Four crew members have left the International Space Station (ISS) and are heading back to Earth after a medical issue prompted their mission to be cut a month short in Nasa’s first medical evacuation.
A video feed from Nasa showed American astronauts Mike Fincke and Zena Cardman, Russian cosmonaut Oleg Platonov and Japanese astronaut Kimiya Yui undocking from the ISS at 2220 GMT on Wednesday, after five months in space.
“Our timing of this departure is unexpected,” Cardman said before the return trip, “but what was not surprising to me was how well this crew came together as a family to help each other and just take care of each other.”
The US space agency has declined to disclose which crew member has the health problem or give details about the issue, but it has stressed the return is not an emergency.
The affected crew member “was and continues to be in stable condition”, Nasa official Rob Navias said on Wednesday.
The SpaceX Dragon capsule carrying the four crew members is scheduled to splash down off the California coast at around 0840 GMT on Thursday.
“First and foremost, we are all OK. Everyone on board is stable, safe, and well cared for,” Fincke, the pilot of SpaceX Crew-11, said in a recent social media post.
“This was a deliberate decision to allow the right medical evaluations to happen on the ground, where the full range of diagnostic capability exists. It’s the right call, even if it’s a bit bittersweet.”
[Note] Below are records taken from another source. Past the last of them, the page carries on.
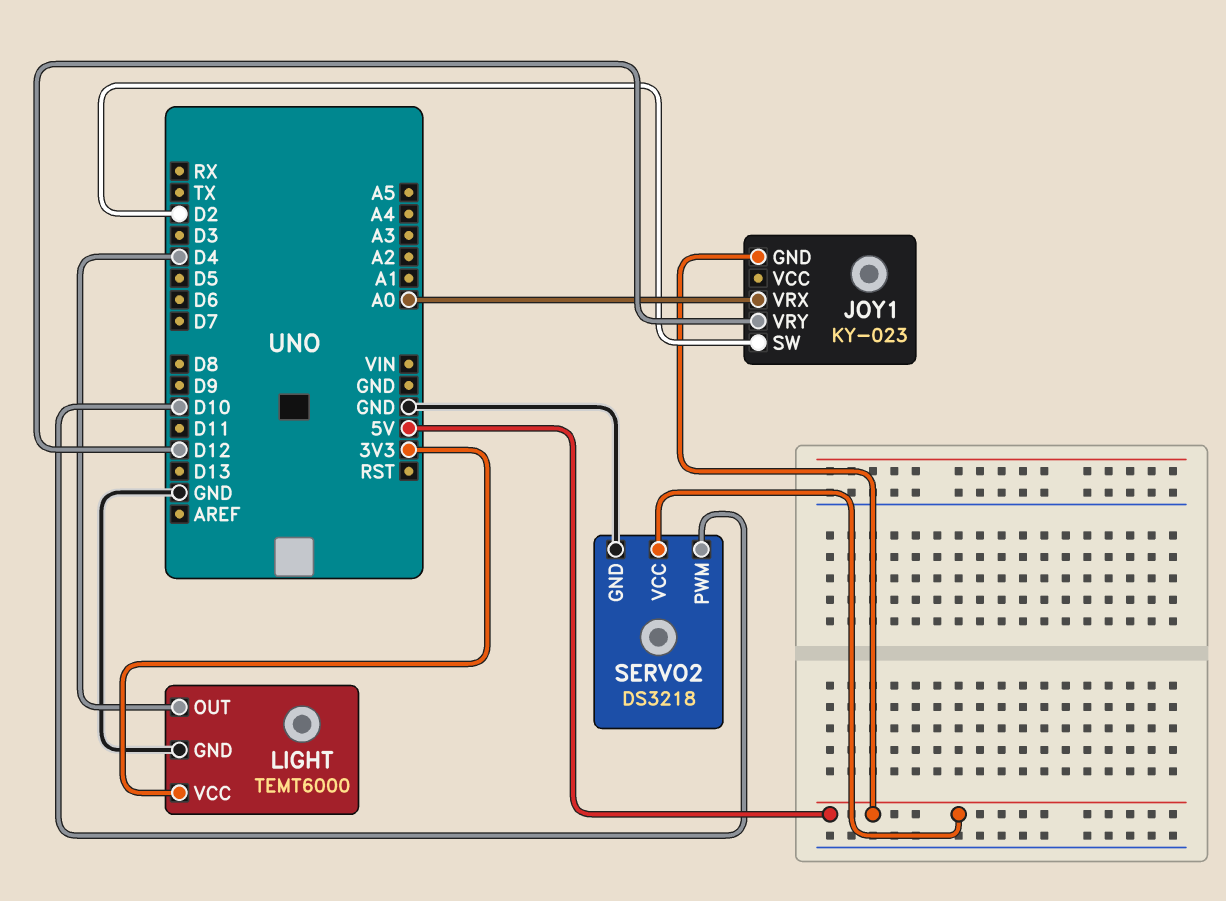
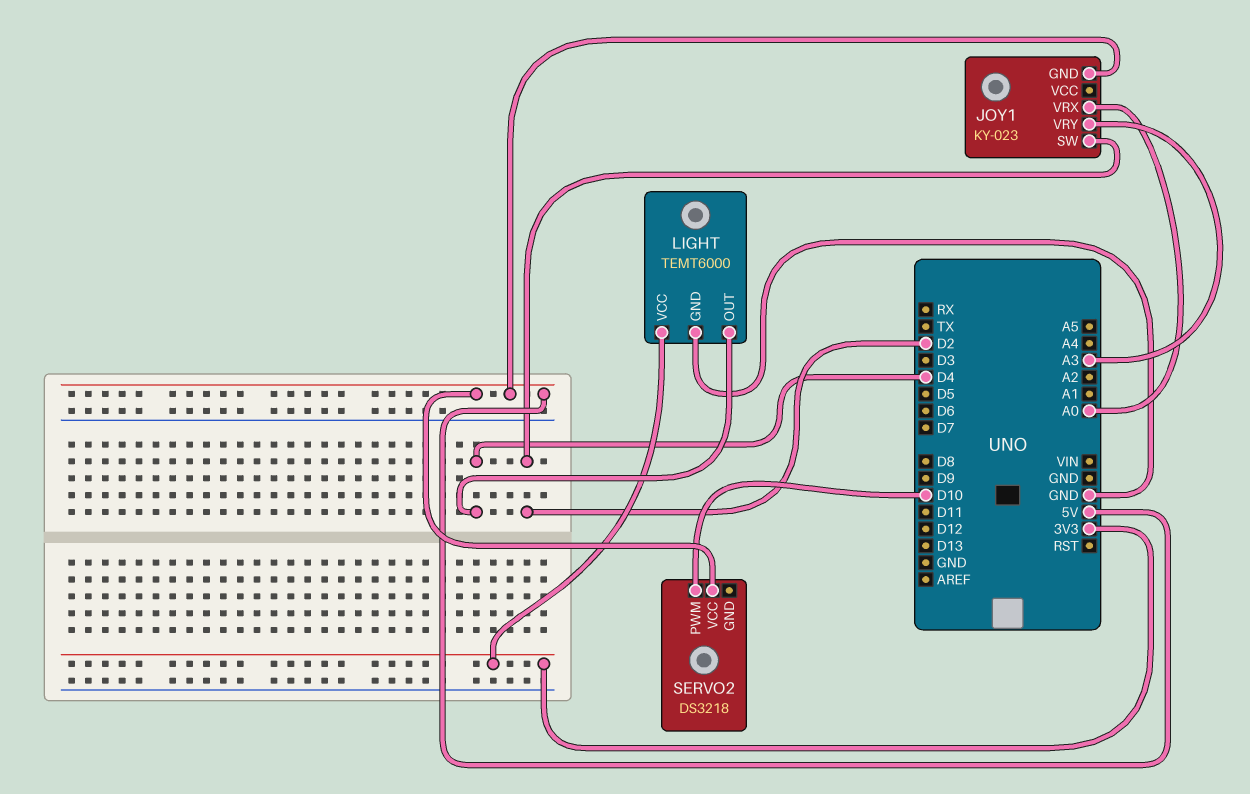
JOY1 pin VRY: D12 -> A3
SERVO2 pin GND: GND -> none

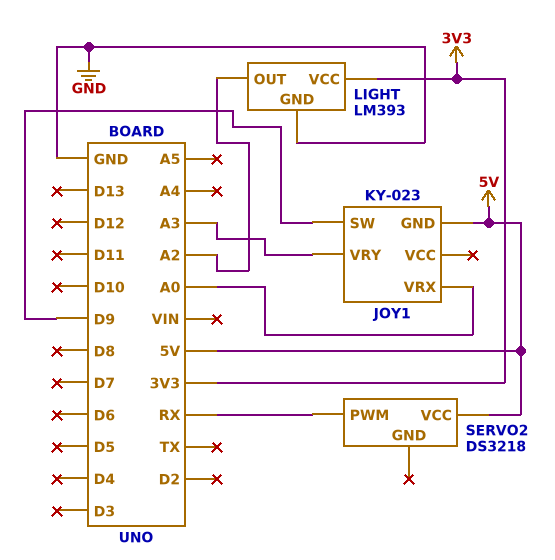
JOY1 pin SW: D2 -> D9
LIGHT: TEMT6000 -> LM393
LIGHT pin OUT: D4 -> A2
SERVO2 pin PWM: D10 -> RX

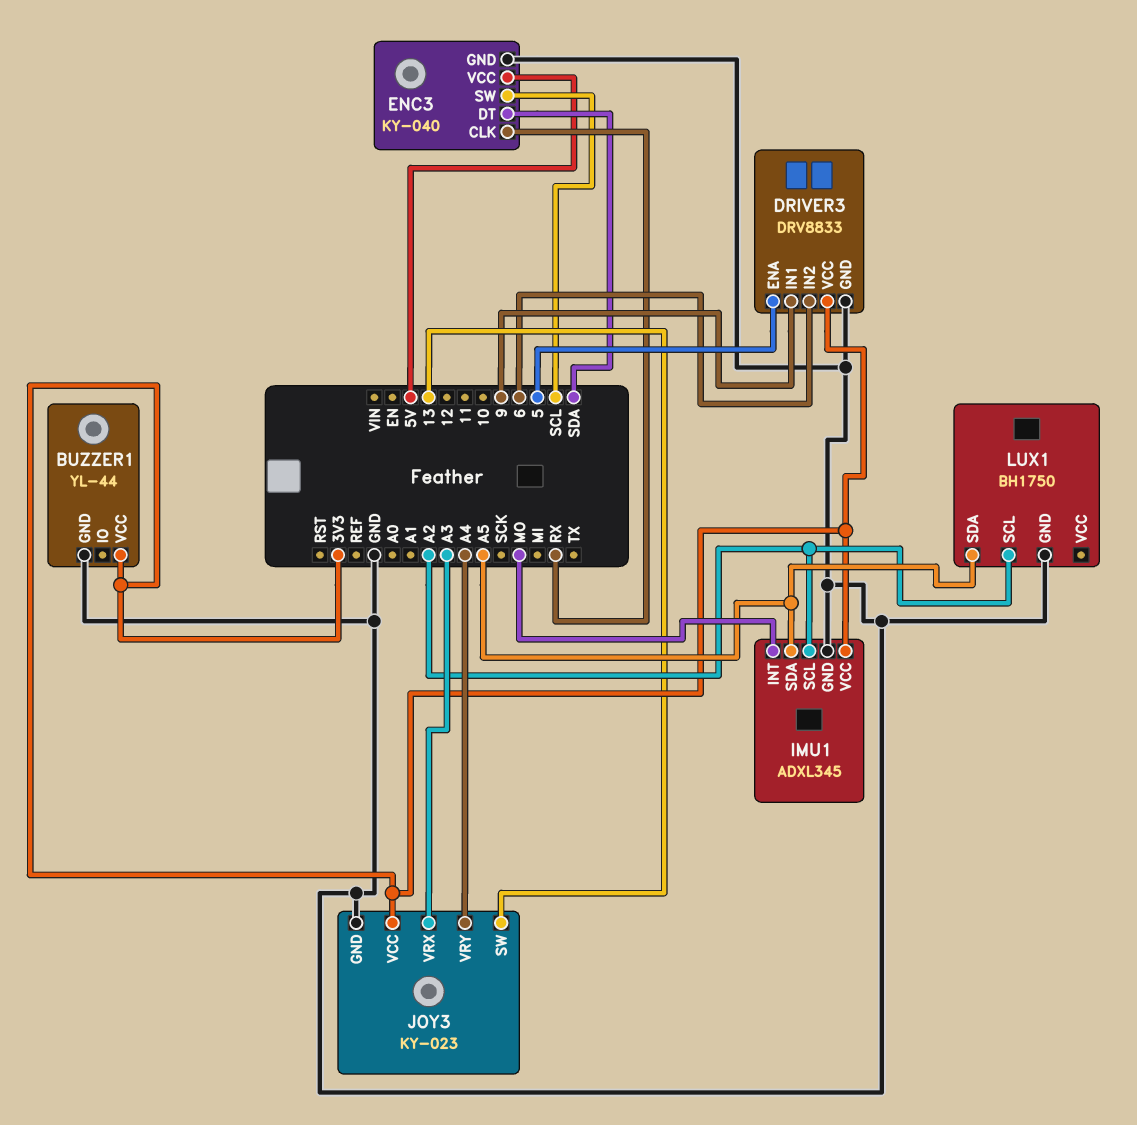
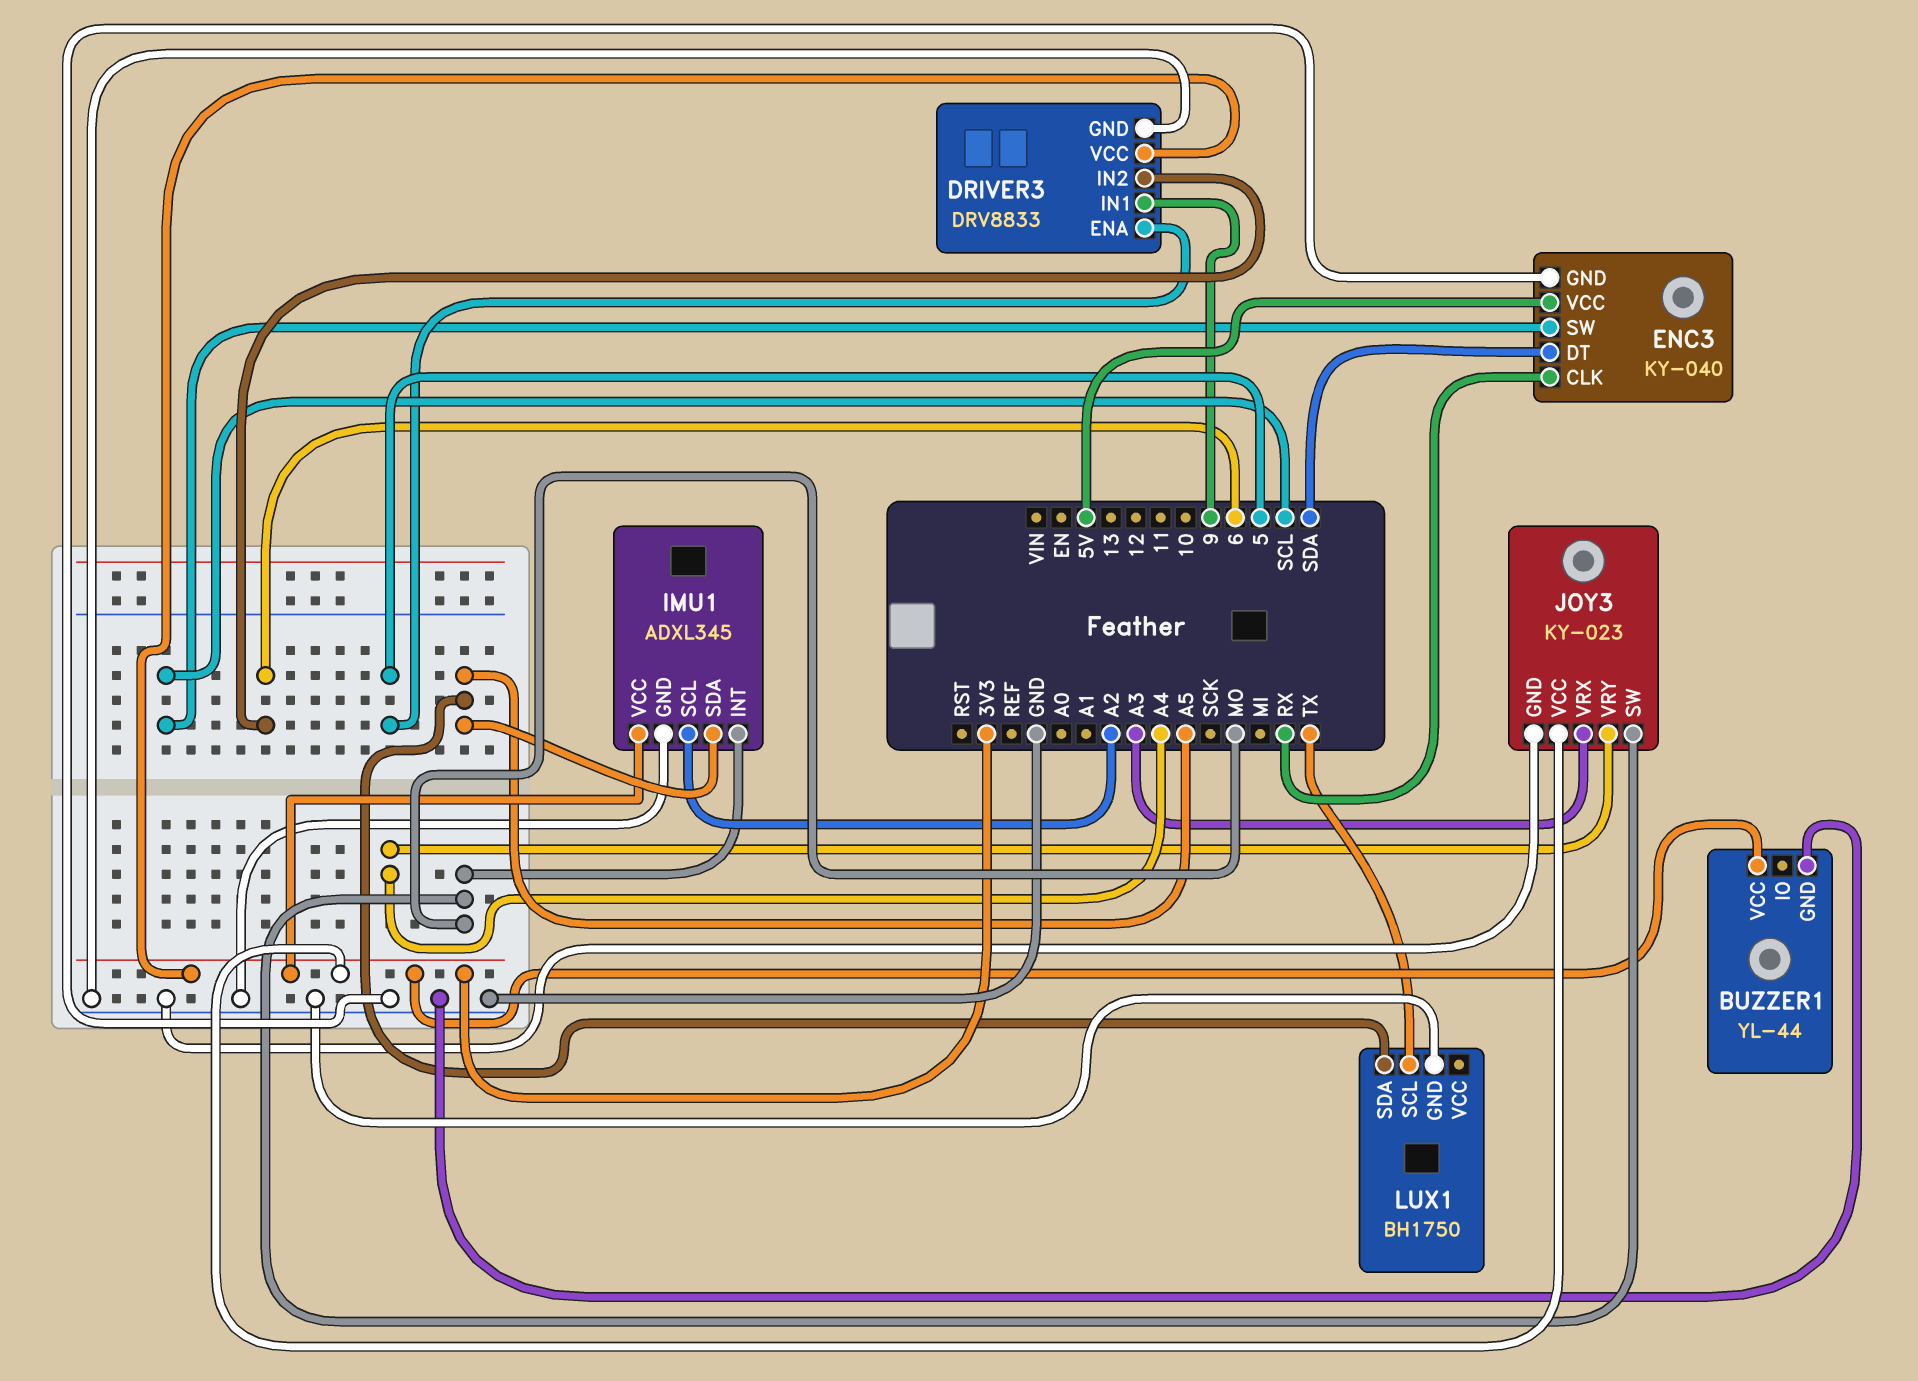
JOY3 pin SW: 13 -> MO
LUX1 pin SCL: A2 -> TX

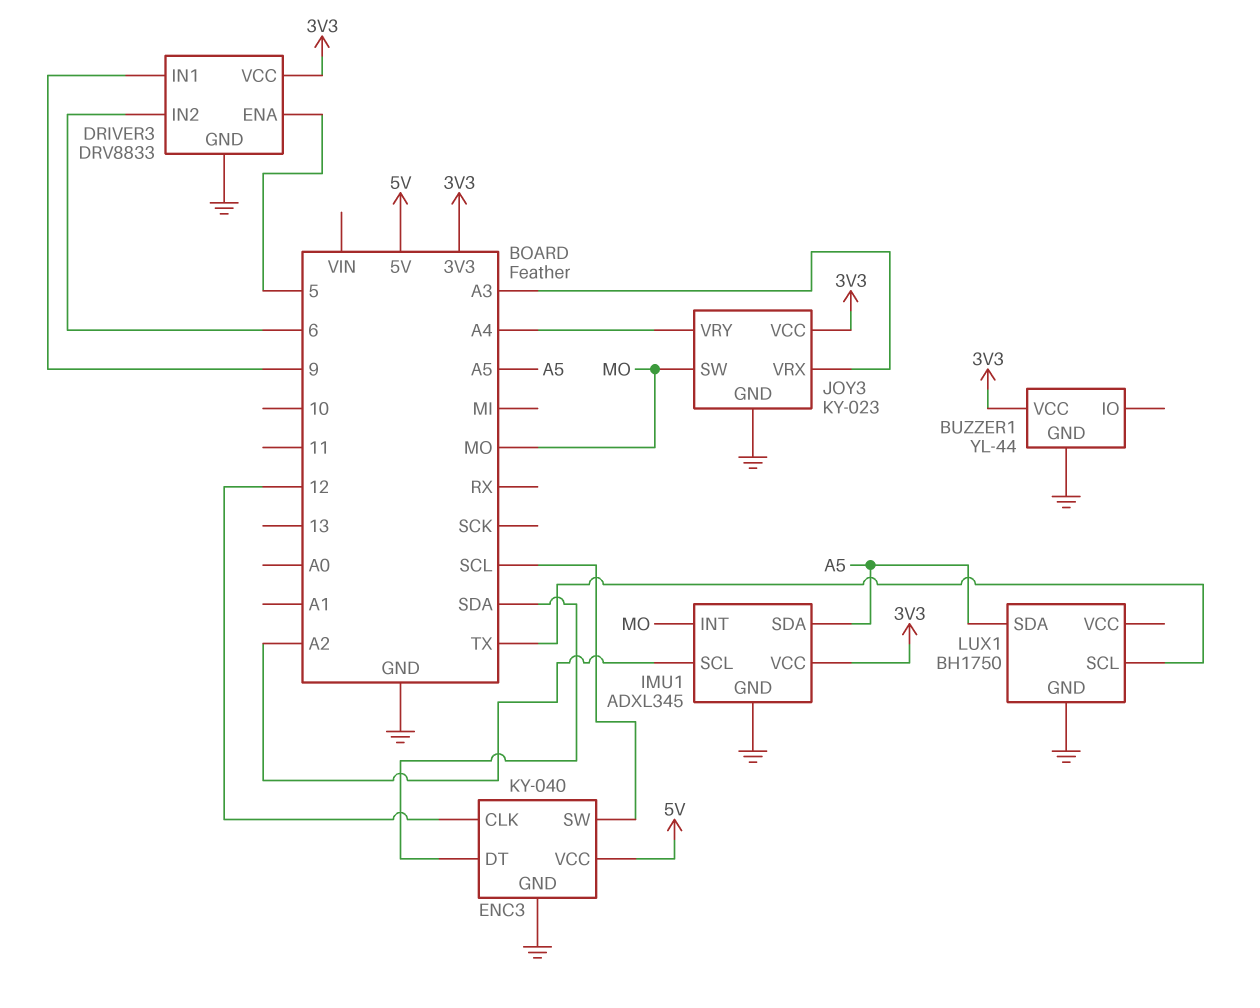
ENC3 pin CLK: RX -> 12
Computer modelling predicted a medical evacuation from the space station every three years, but Nasa hasn’t had one in its 65 years of human spaceflight. The Russians have not been as fortunate. In 1985, Soviet cosmonaut Vladimir Vasyutin came down with a serious infection or related illness aboard his country’s Salyut 7 space station, prompting an early return. A few other Soviet cosmonauts encountered less serious health issues that shortened their flights.
The Crew-11 quartet arrived at the ISS in early August and had been scheduled to stay onboard the space station until they were rotated out in mid-February with the arrival of the next crew.
James Polk, Nasa’s chief health and medical officer, said “lingering risk” and a “lingering question as to what that diagnosis is” led to the decision to bring back the crew earlier than originally scheduled.
American astronaut Chris Williams and Russian cosmonauts Sergey Kud-Sverchkov and Sergei Mikaev, who arrived at the station in November aboard a Russian Soyuz spacecraft, are remaining on the ISS.
Until SpaceX delivers another crew, Nasa said it would have to stand down from any routine or even emergency spacewalks, a two-person job requiring backup help from crew inside the orbiting complex.
The Russian Roscosmos space agency operates alongside Nasa on the outpost, and the two agencies take turns transporting a citizen of the other country to and from the orbiter – one of the few areas of bilateral cooperation that still endure between the United States and Russia.
Continuously inhabited since 2000, the ISS seeks to showcase multinational cooperation, bringing together Europe, Japan, the US and Russia.
The four astronauts being evacuated had been trained to handle unexpected medical situations, said Amit Kshatriya, a senior Nasa official, praising how they had dealt with the situation.